2.2.3 AWS Budget の設定
最後に、コスト最適化を継続的におこなうために役に立つ AWS Budget についてご紹介いたします。AWS Budget では、AWS アカウント、サービス単位などで予算の設定ができます。将来の予測値に対しての予算設定なども可能なので、予算超過を未然に防ぐことも可能です。AWSの利用をする際には、必ず事前に設定を実施しておきましょう。
3. 組織におけるコスト意識の醸成
AWS Cost Explorer は、企業・組織全体でクラウドコスト最適化の意識を醸成することにも有効なツールです。

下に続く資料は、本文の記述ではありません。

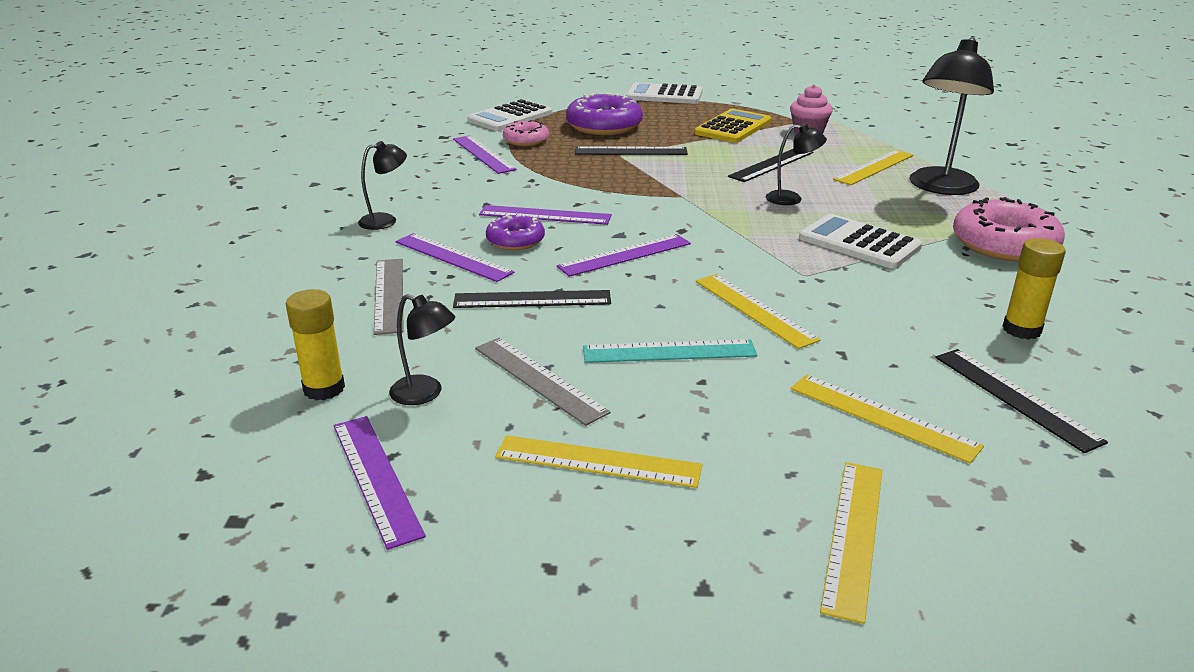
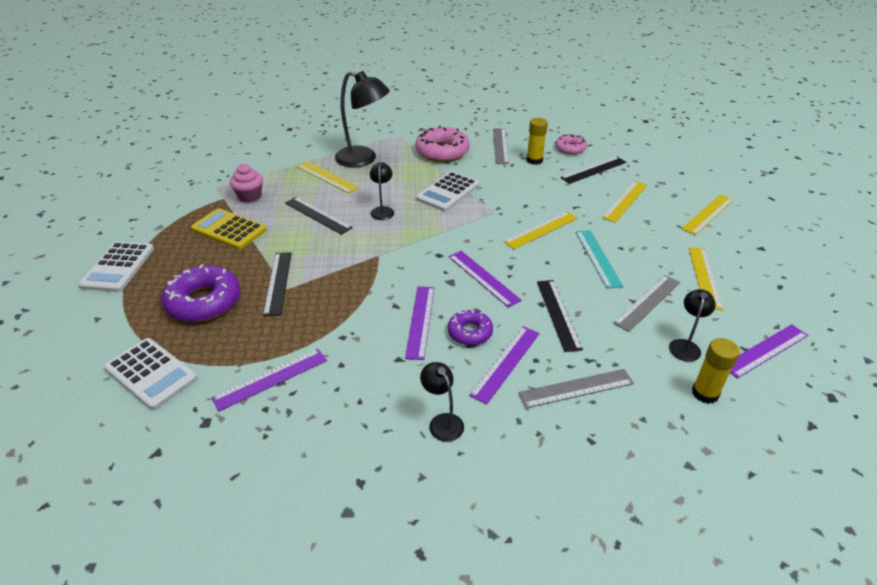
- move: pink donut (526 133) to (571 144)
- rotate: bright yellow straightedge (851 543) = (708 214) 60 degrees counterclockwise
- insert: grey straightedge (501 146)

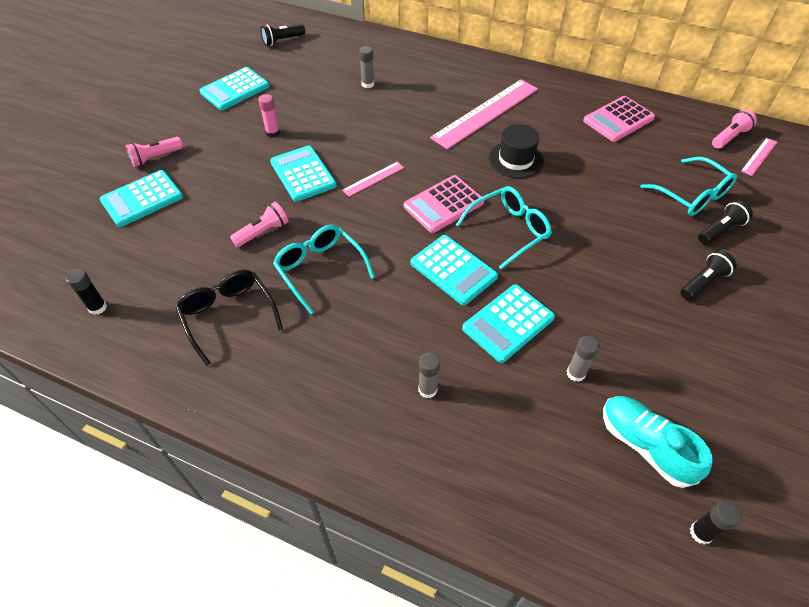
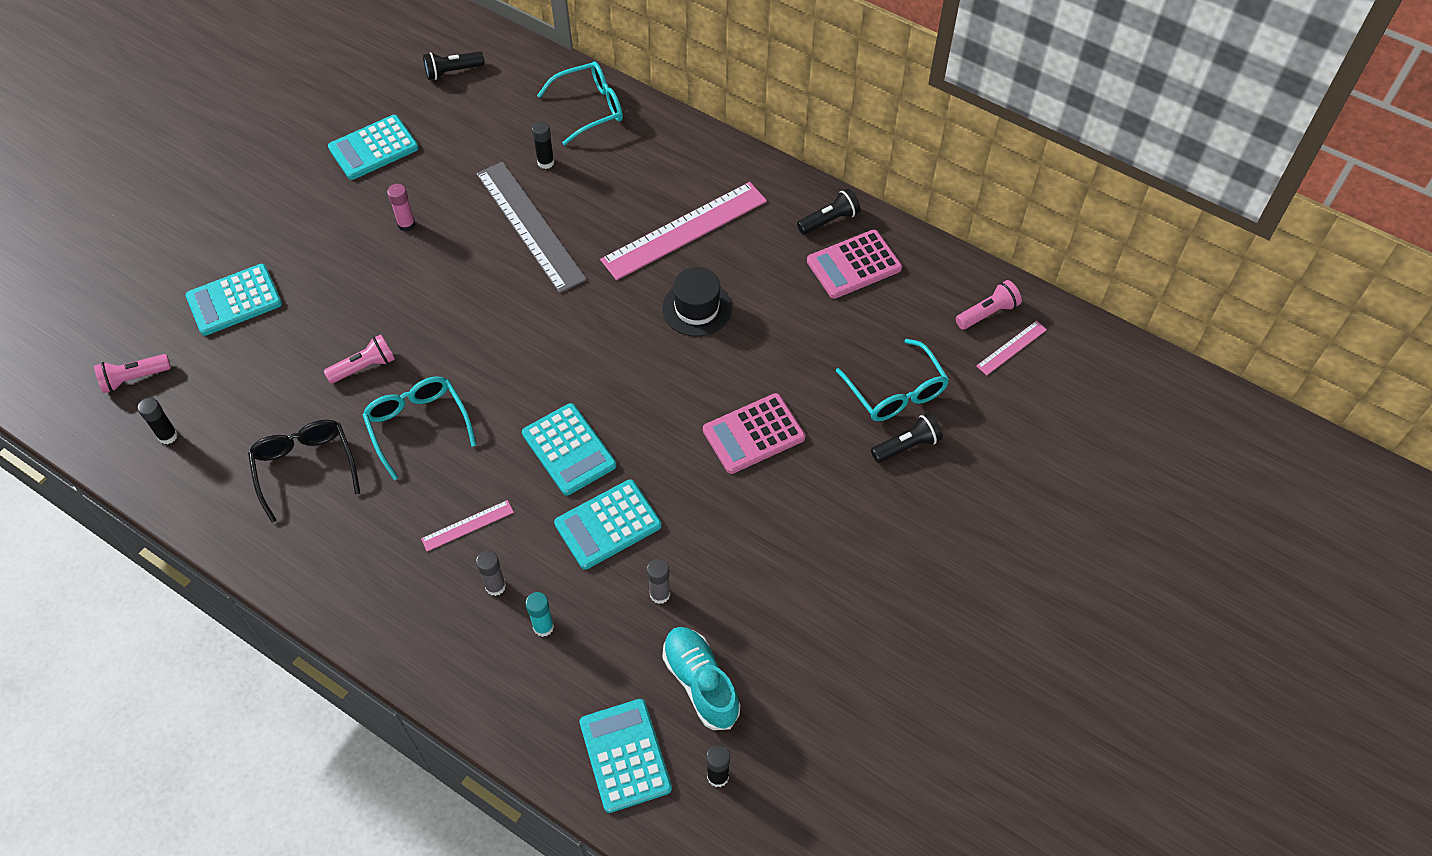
- recolor: grey stick of glue (366 67) to ebony stick of glue (543 145)
- move: pink flashlight (154 152) to (132 373)
- move: teal adding machine (303 174) to (625 756)
- move: pink straightedge (373 179) to (467 525)
- move: pink adding machine (444 204) to (754 433)
- move: teal glasses (504 227) to (580 103)
- move: ebony flashlight (708 275) to (829 211)
- insert: grey straightedge (531 227)
- insert: teal stick of glue (539 614)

技術担当者や開発者が空き時間を活用してコストのモニタリングをしている企業・組織も少なくありませんが、日々のコスト監視や予算超過の検知などは、コストを管理をされている側でも運用することが重要です。
予算超過が生じた場合に費用管理担当者がすぐに原因特定をおこない、技術担当者と一緒に課題解決するような組織では、組織内でコスト最適化の意識を醸成することができ、また、コスト管理の責任を分担することで関連部署が担う役割を軽減することができます。
クラウドコスト最適化がうまくできていない企業・組織では、開発担当者が開発・コスト管理・予算管理など複数の責任を持っていることも多く、コスト最適化が後回しになっていたり、運用にまで落とし込めていません。また、複雑なクラウドコストに関する知識は、属人化しがちです。
わかりやすい UI で、直感的に操作することのできる AWS Cost Explorer は、開発者でなくても扱いやすいツールといえます。
まとめ
この記事では AWS Cost Explorer の簡単な活用方法やコスト最適化に利用できる AWS サービスを紹介しました。
最後にも触れましたが、コスト最適化の重要性を企業・組織全体で醸成させることが、ツールの活用と同じように重要です。コスト最適化は AWS Well Archited フレームワークの一角として定義されているものの、インフラストラクチャーの保守運用、セキュリティー、コンプライアンスなど、ビジネスを継続するうえで優先度の高いことが他にもある場合、考慮する時間・余裕がなく着手されないこともしばしばあります。
AWS のサービスを有効活用するだけでなく、定期的にコストを見直す体制やクラウドコスト最適化の意識を組織全体で醸成するような仕組みづくりが、継続的なコスト最適化においては重要と言えるでしょう。